Le reste de la course se déroulera à l’image du début en gardant une concentration maximale. Seule un petit coup de pare-chocs donné par une BMW M235i dans la seconde chicane, alors que je suis pris en sandwich entre deux modèles de la marque bavaroise m’inquiètera un peu mais en rentrant la voiture au parc fermé, je constate qu’il n’y a aucune trace de cette poussette. Sans doute le pilote de l’allemande a-t-il mal évalué la différence de vitesse…

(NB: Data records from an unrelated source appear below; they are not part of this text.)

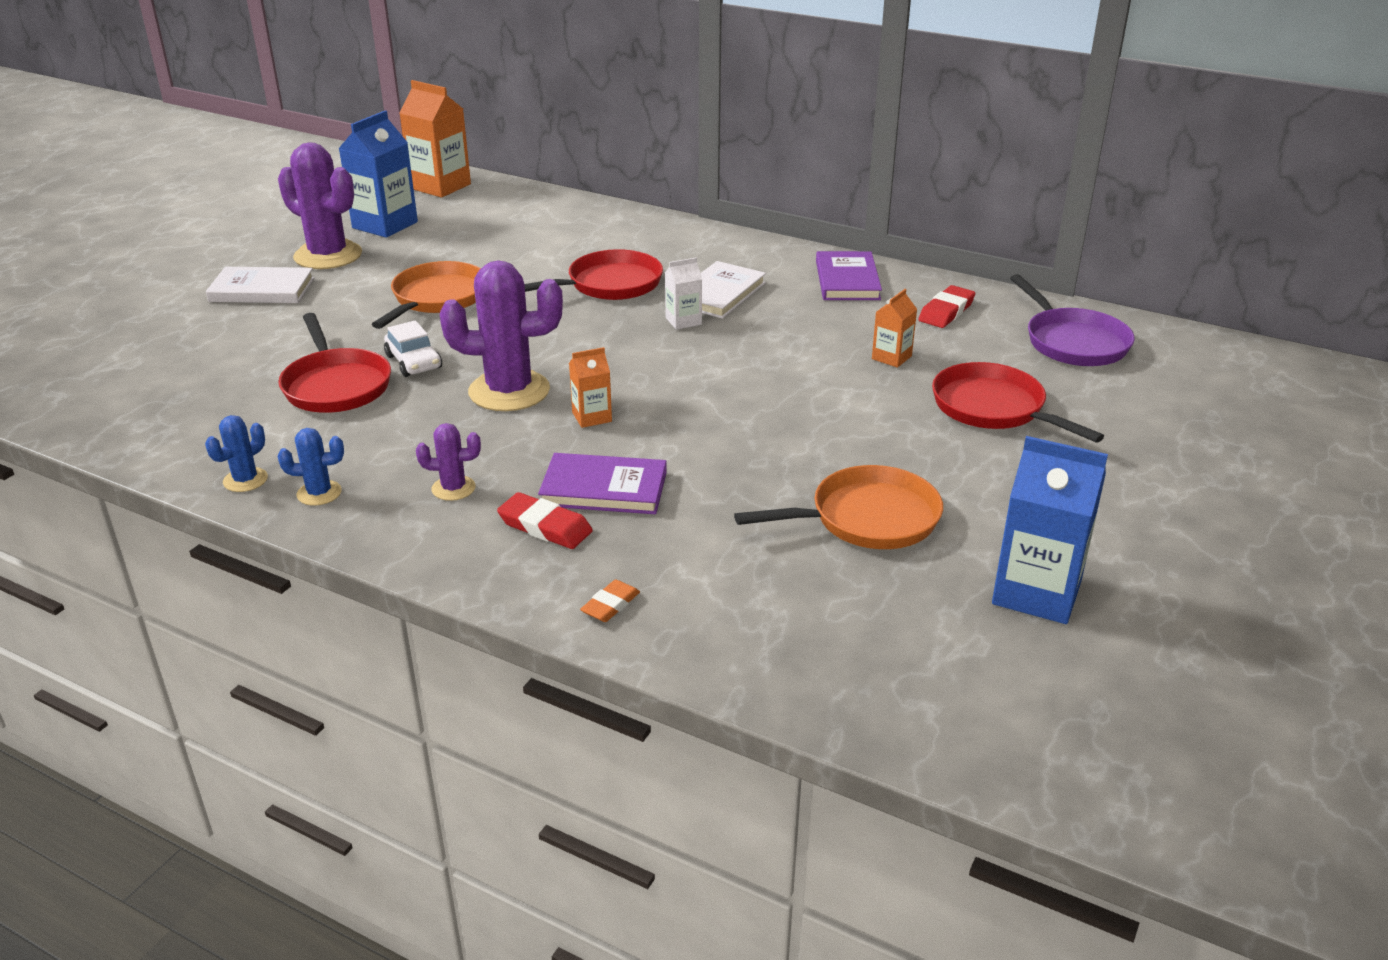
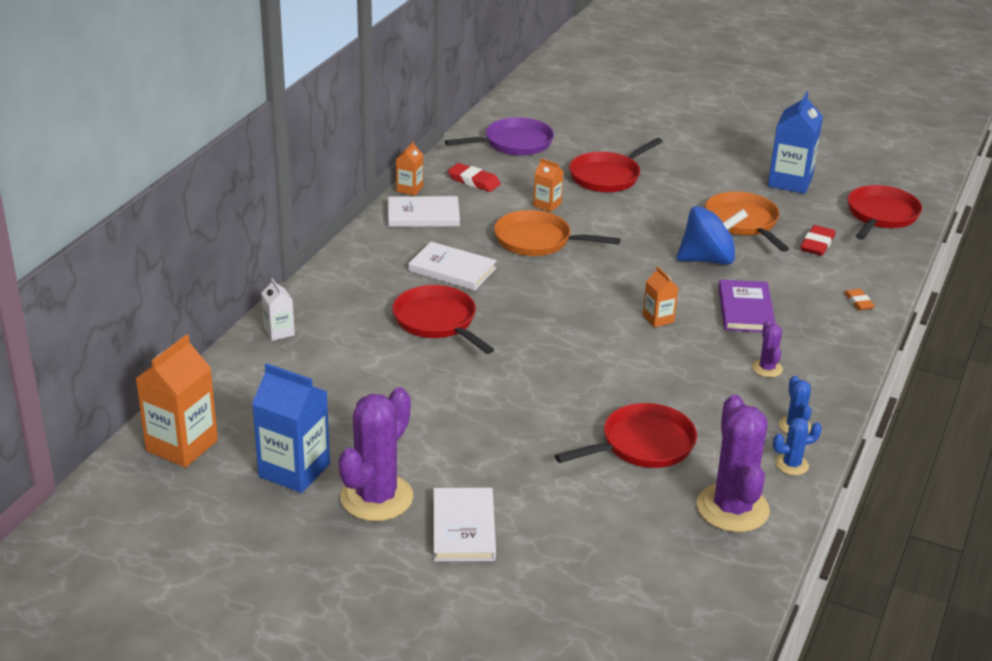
camera: 95 degrees left, 0 degrees up
(245, 480) = (791, 464): blue cactus -> blue cactus turned 45 degrees counterclockwise
(414, 362) = (594, 409): white car -> none
(437, 299) = (474, 412): orange pan -> orange pan (538, 241)
(509, 391) = (631, 357): purple cactus -> purple cactus (732, 508)
(545, 526) = (795, 329): red eraser -> red eraser (817, 244)
(610, 605) = (858, 302): orange eraser -> orange eraser turned 45 degrees clockwise
(683, 321) = (502, 285): white carton -> white carton (279, 332)
(746, 472) = (708, 259): none -> blue spinning top
(847, 280) = (423, 215): purple book -> white book
(913, 273) = (409, 189): none -> orange carton
(923, 692) = (880, 216): none -> red pan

Voilà l’aventure terminée et une nouvelle fois, l’équipe me réserve un accueil digne d’une victoire à ma sortie de voiture. Quel plaisir! Ils sont soulagés de voir leur MX5 intacte, sans doute, mais heureux aussi de voir que nous avons parfaitement rempli la tache qui nous était confiée en terminant 31è et avant-dernier tandis que 12 voitures n’étaient pas classées. Je comprends alors que rien n’était encore acquis pour les 24 heures et que cette course avait également valeur d’examen pour moi mais cela ne fait alors aucun doute que je suis reçu avec mention! D’autant que deux pilotes bien plus expérimentés viennent me féliciter après la course pour avoir bien gardé ma ligne tout en indiquant au maximum mes intentions à ceux qui me doublaient.
Quel plaisir de piloter sur piste, en peloton et de se sentir enfin légitime par rapport à tous ceux qui critiquaient mes jugements. Certes, je ne serai jamais champion du monde mais pouvoir prendre du plaisir au volant sans être ridicule au niveau des chronos constitue sans le moindre doute une belle satisfaction. Restera un petit goût de trop peu en matière de gestion des dépassements puisque je n’en ai guère effectué durant la course… ce qui ne m’a pas empêché de constater combien le circuit de Zolder est exigeant et peut réserver de mauvaises surprises. Le droite du Bianchi est un virage qui reste très délicat et le premier gauche est la clé d’un bon chrono. Et là, j’avoue qu’il me reste des progrès à faire en termes de vitesse de passage en courbe. Heureusement, la nouvelle Mazda MX-5 Cup ND qui nous attend pour les 24 Heures de Zolder s’annonce très performante. Alors rendez-vous les 20 et 21 août dans la pinède limbourgeoise. N’hésitez pas à venir nous soutenir!